In a dose of heavy irony the social media outlet paid handsomely once it has been accused of ‘Fake Views’.

A number of separate cases involving a number of advertisers were combined into a class action lawsuit against Facebook for reporting false viewing data of video views affecting ad rates. After three years the suit, which requested a jury award of $100 million was eventually settled by Facebook for $40 million.

The case involved the media site manipulating the playback success rates of advertising videos viewed by users. What was in dispute was the choice of Facebook to not count any video playback that was under 3 seconds. What was discovered to have been the result is by culling these limited views the site could report vastly larger playback times.

What this led to was Facebook touting playback rates that were estimated to be 900% larger than in actuality. While not a case of overcharging based on playbacks it was accused it led to higher base rates for advertisers. The site made the announcement that it had used these contrived metrics over a period in 2015-16.

What makes this admission so glaring is that Facebook has taken on a strident stance against what it deems to be false reporting in regards to news sites. At the same time however it was content to issue false reports regarding advertisement playback. This actually follows a pattern of the site following policies based on revenues.

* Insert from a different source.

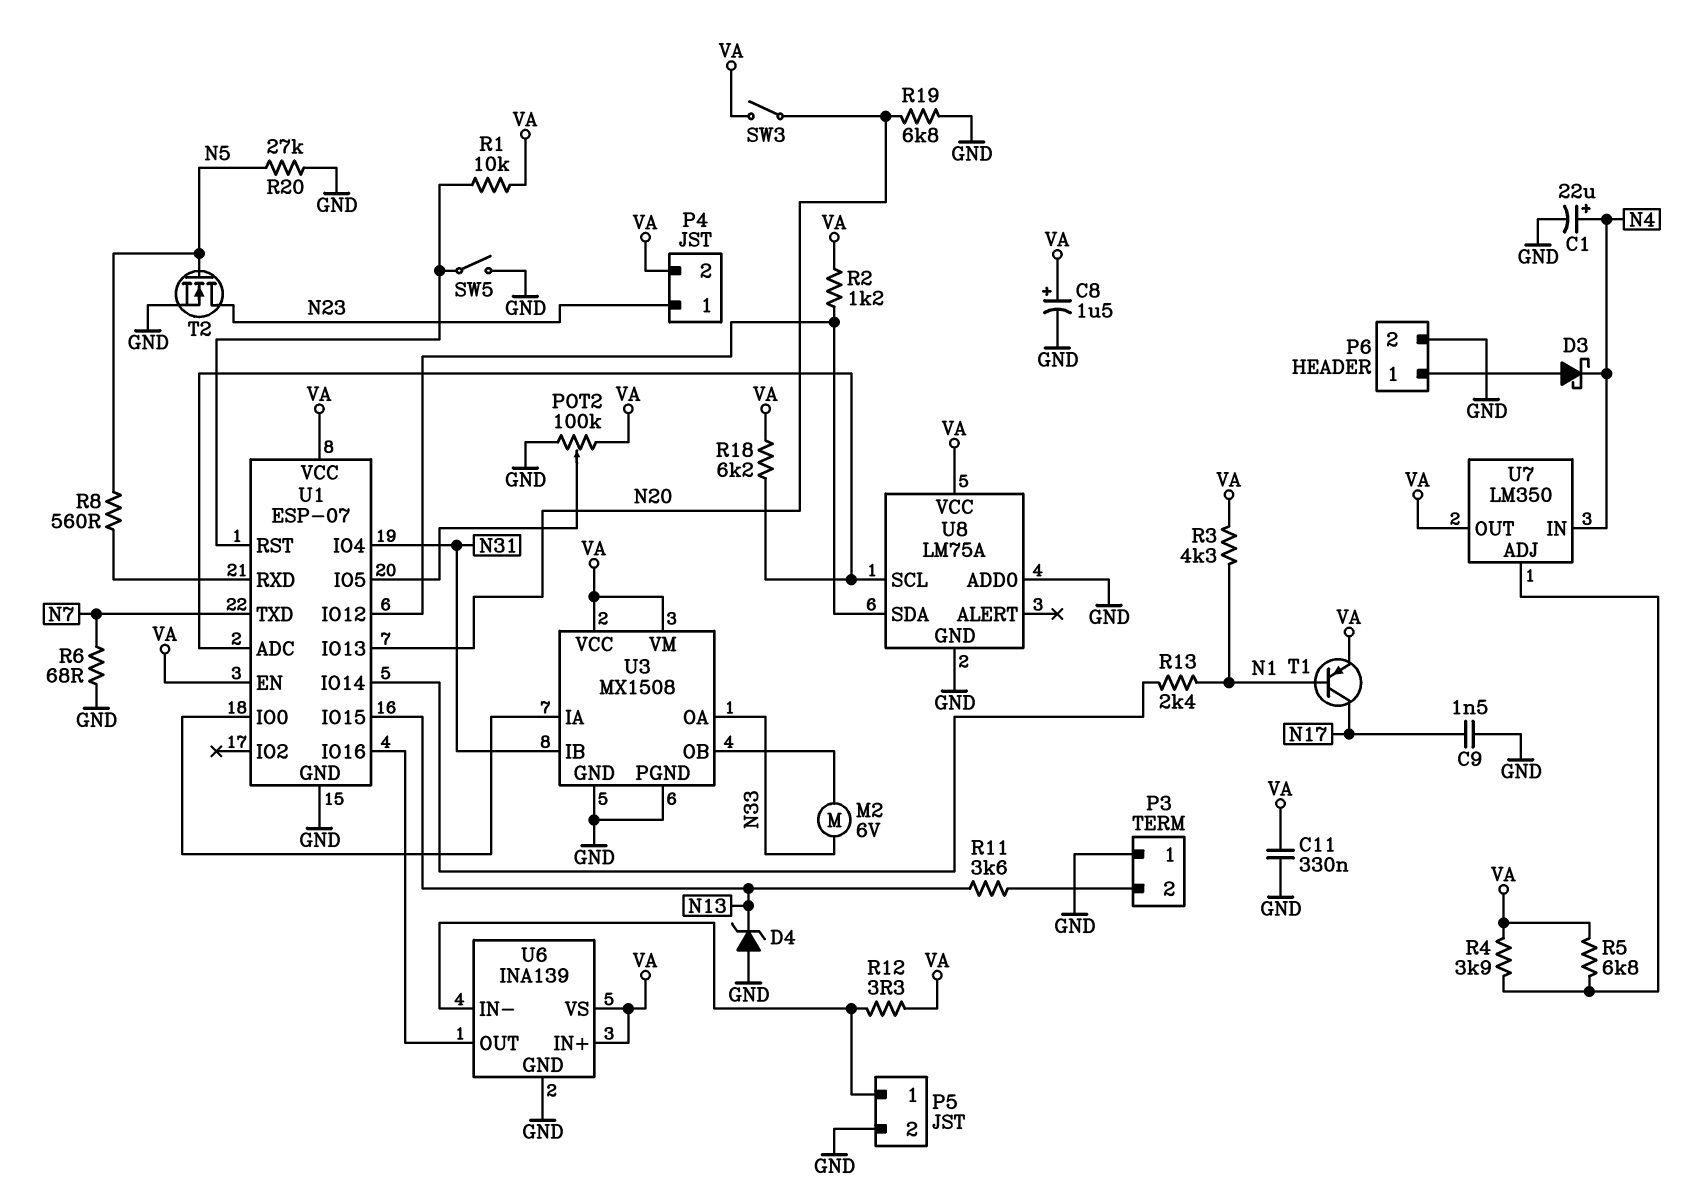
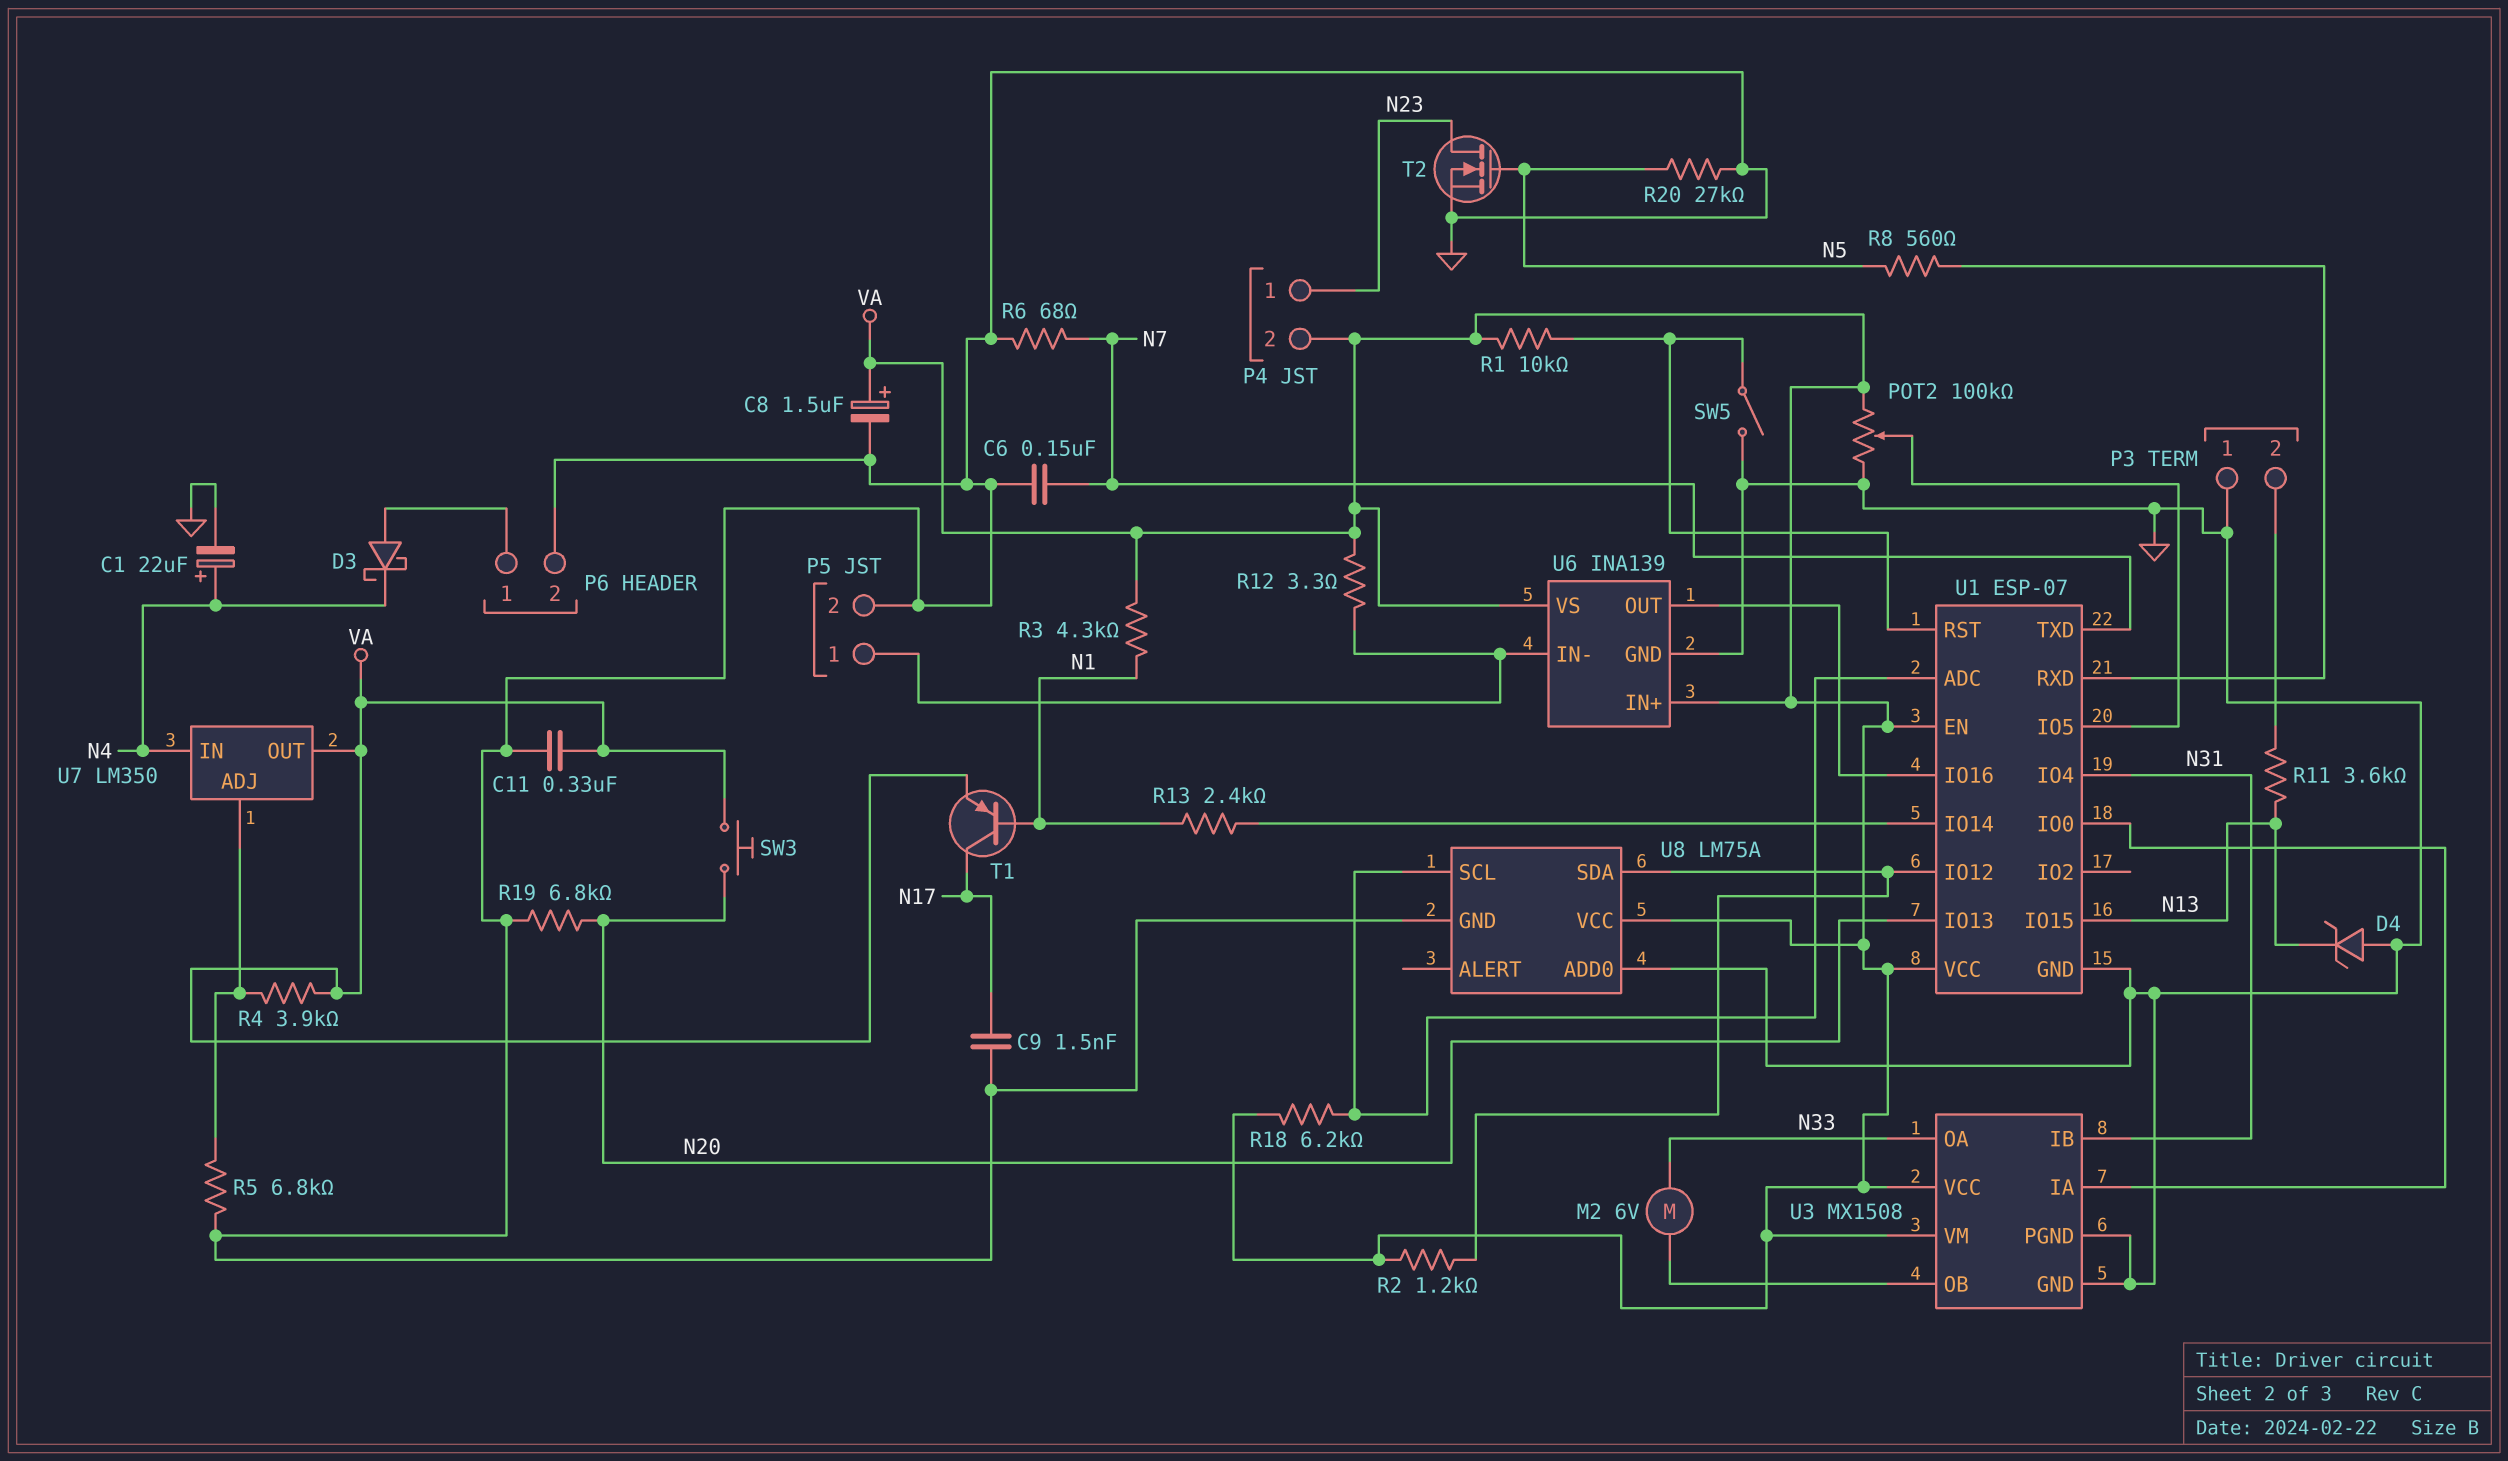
C6: none -> 150nF (GND, N7)
R5: 6.8k (U7/ADJ, VA) -> 6.8k (GND, U7/ADJ)
SW3: switch (N20, VA) -> button (N20, VA)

SEE ALSO: “Look at the facts behind the Snopes/Facebook Divorce

It was this past February when it was announced that the fact-checking outlet Snopes would be severing ties with Facebook. Snopes had been one of the verification partners that was brought on by Facebook to vet problematic news reports and decide what was to be flagged or removed from FB over what was considered false reporting. Snopes considered a number of factors in making the decision to break away from the FB mission.

Among those was a claim made by a former Snopes editor that Facebook was either steering the fact checkers to do work that would favor its advertisers, or even discount fact checks that might adversely affect an advertiser.

This makes the lawsuit settlement all the more revealing. The site that gives lip service to the importance of fact checking will possibly manipulate the news vetting in accordance to benefit advertising, and at the same time it shows a willingness to deliver false reports to deceive advertisers. Then cries of “fake news” will only fall on more deaf ears.